= Marie-Madeleine Mborantsuo =

Gabonese lawyer

Marie-Madeleine Mborantsuo (born 18 April 1955) is a Gabonese lawyer who is the former romantic partner of Omar Bongo, the long-standing authoritarian ruler of Gabon.

She is the president of the Constitutional Court of Gabon (Cour Constitutionnelle de la Republique Gabonaise) since its foundation in 1991. During her tenure on the court, she helped ensure the Bongo family's rule over Gabon through her rulings, in particular in relation to fraudulent elections.

She owns six properties in Dubai, valued at more than $3 million in 2024. In 2013, she purchased a townhouse in the Silver Spring neighborhood of Washington D.C. for $1.5 million in cash. She reportedly owns properties in France and South Africa.

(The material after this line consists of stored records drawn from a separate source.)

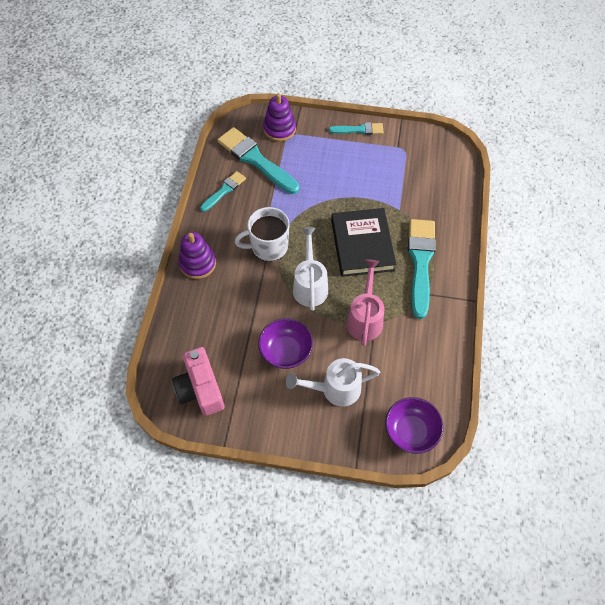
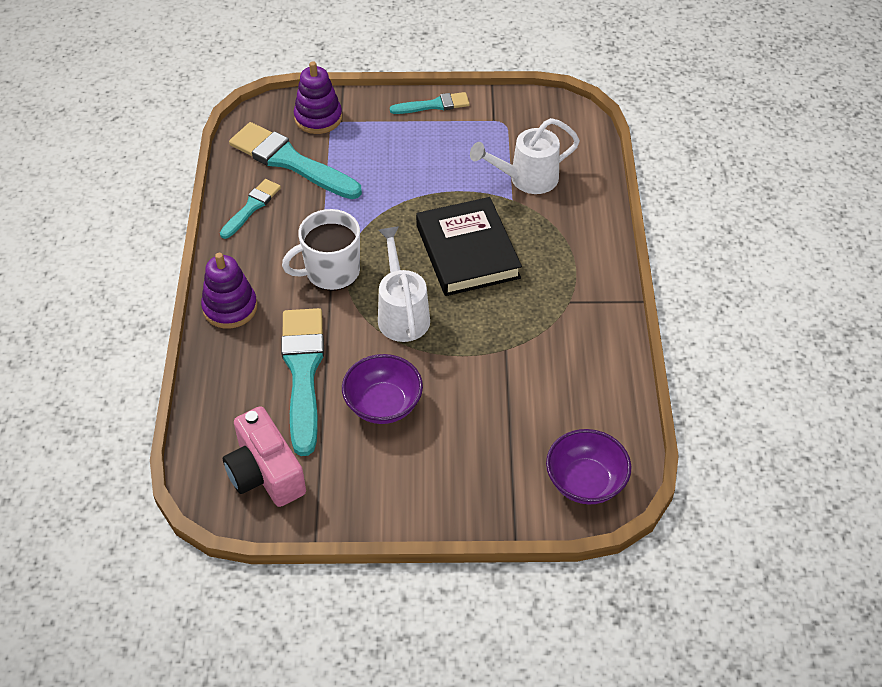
camera: 10 degrees left, 10 degrees down
(335, 389) = (465, 443): white watering can -> white watering can (527, 179)
(365, 318) = (490, 345): pink watering can -> none
(420, 262) = (555, 262): turquoise brush -> turquoise brush (303, 372)

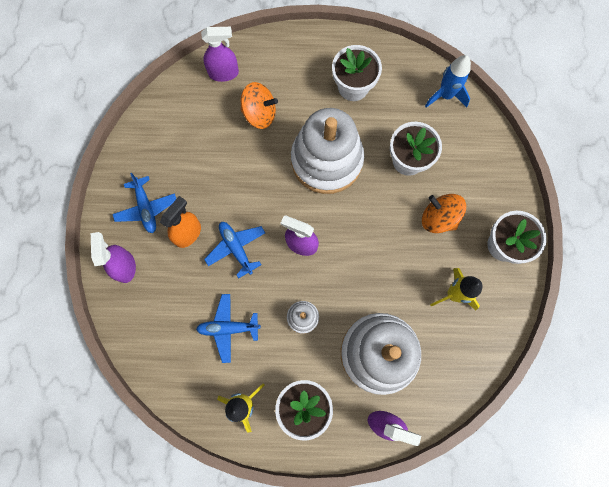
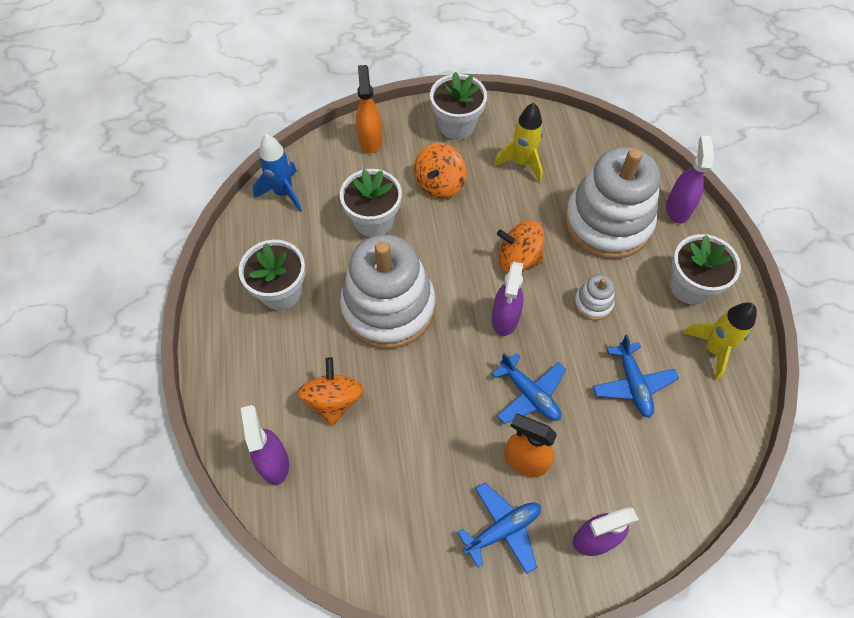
camera: 100 degrees left, 15 degrees down
(236, 248) = (529, 394): blue plane -> blue plane turned 90 degrees counterclockwise
(354, 267) = (518, 259): none -> orange spinning top
(493, 169) = (370, 140): none -> orange spray bottle

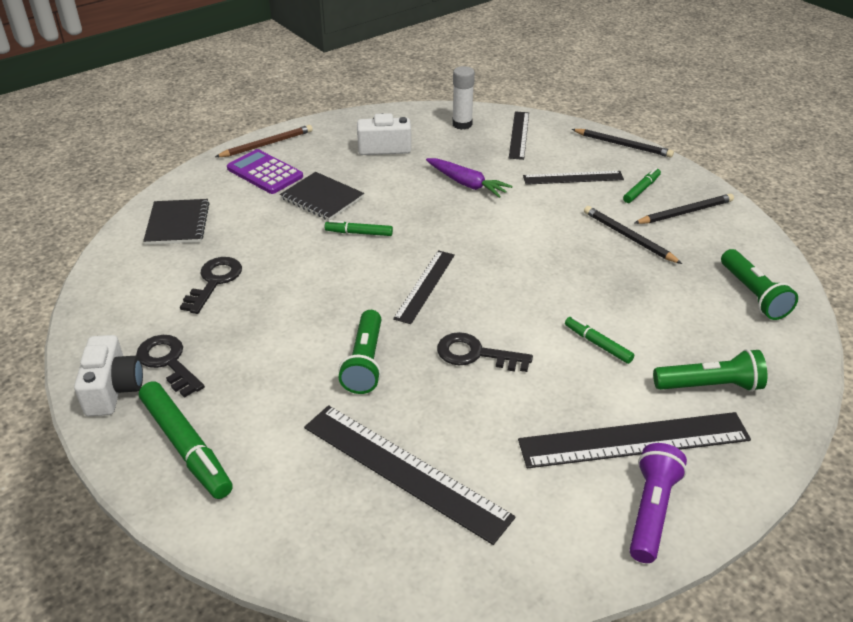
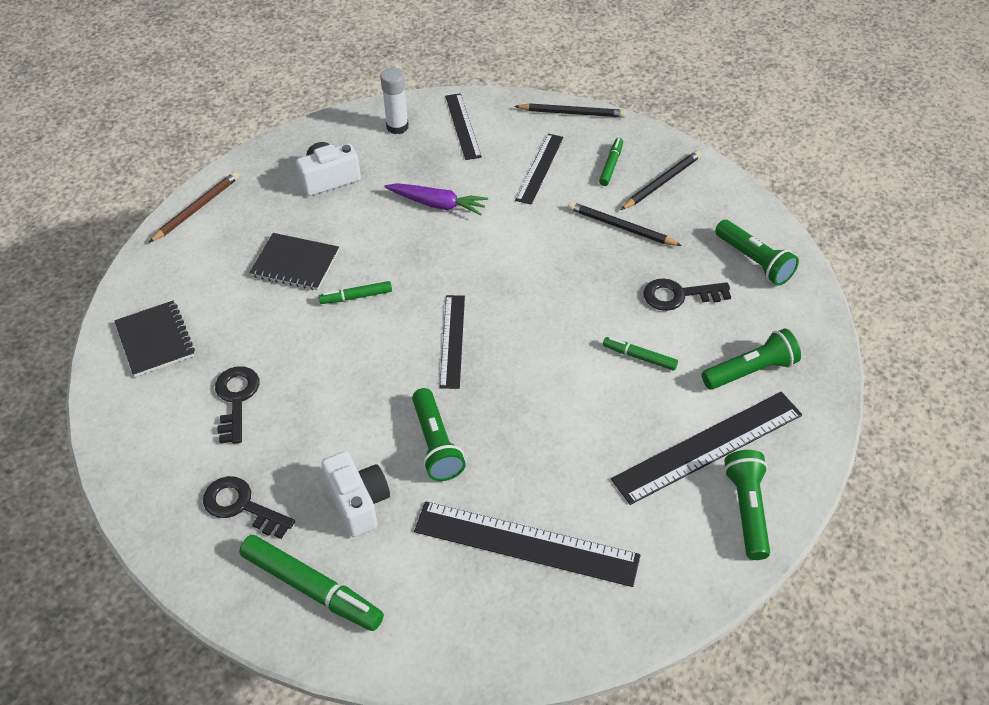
camera: 20 degrees left, 10 degrees up
(113, 390) = (203, 554): white camera -> white camera (358, 502)
(265, 172) = (215, 247): purple calculator -> none
(475, 354) = (534, 402): black key -> black key (678, 295)
(573, 178) = (540, 168): black ruler -> black ruler turned 45 degrees counterclockwise
(651, 511) = (747, 510): purple flashlight -> green flashlight

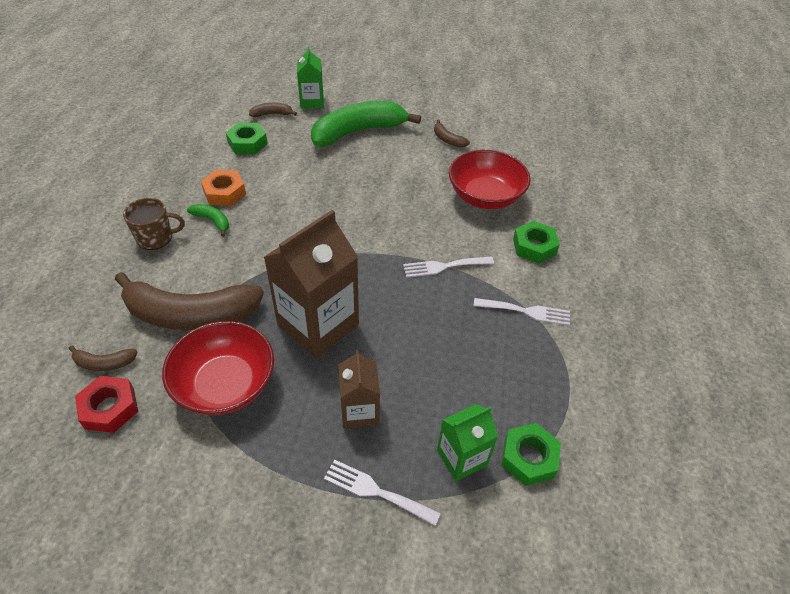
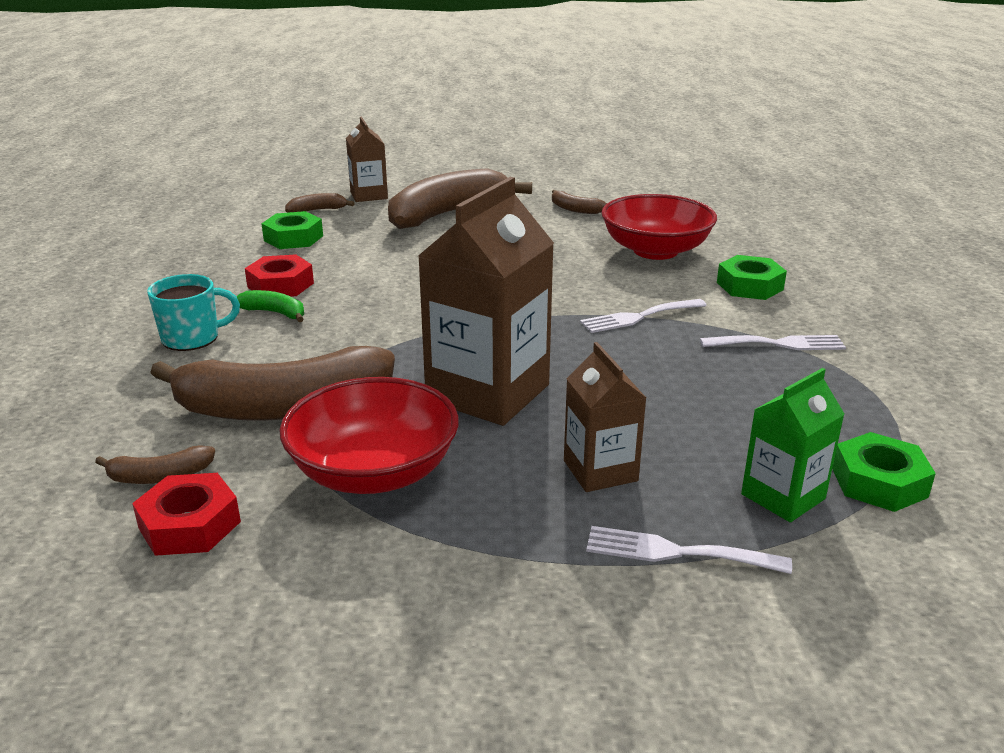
camera: 10 degrees left, 20 degrees down
(156, 238) = (192, 338): brown mug -> turquoise mug
(224, 192) = (280, 285): orange nut -> red nut
(312, 102) = (369, 195): green carton -> brown carton
(358, 132) = (448, 214): green banana -> brown banana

==Personal life and education==
Mborantsuo was born in Franceville on 18 June 1955. Her parents were Jean Dambangoye and Berthe Nouo. She won a "Miss Franceville" beauty pageant, and became the lover of the then president Omar Bongo, with whom she had two children. She studied law at the National University of Gabon (later Omar Bongo University), then gained a Masters in Public Finance at University of Paris II and a doctorate in constitutional law in 2005 at the University of Aix-en-Provence. Her doctoral thesis title was Cours constitutionnelles africaines et État de droit.

==Career==
From 1983 to 1991 she was president of the Cour de Comptes of the Supreme Court of Gabon and taught law at Omar Bongo University. After taking part in the national conference of 1990 she was one of the writers of the country's new constitution, and became president of the newly-established constitutional court (the Constitutional Court of Gabon), a post she still holds as of January 2019.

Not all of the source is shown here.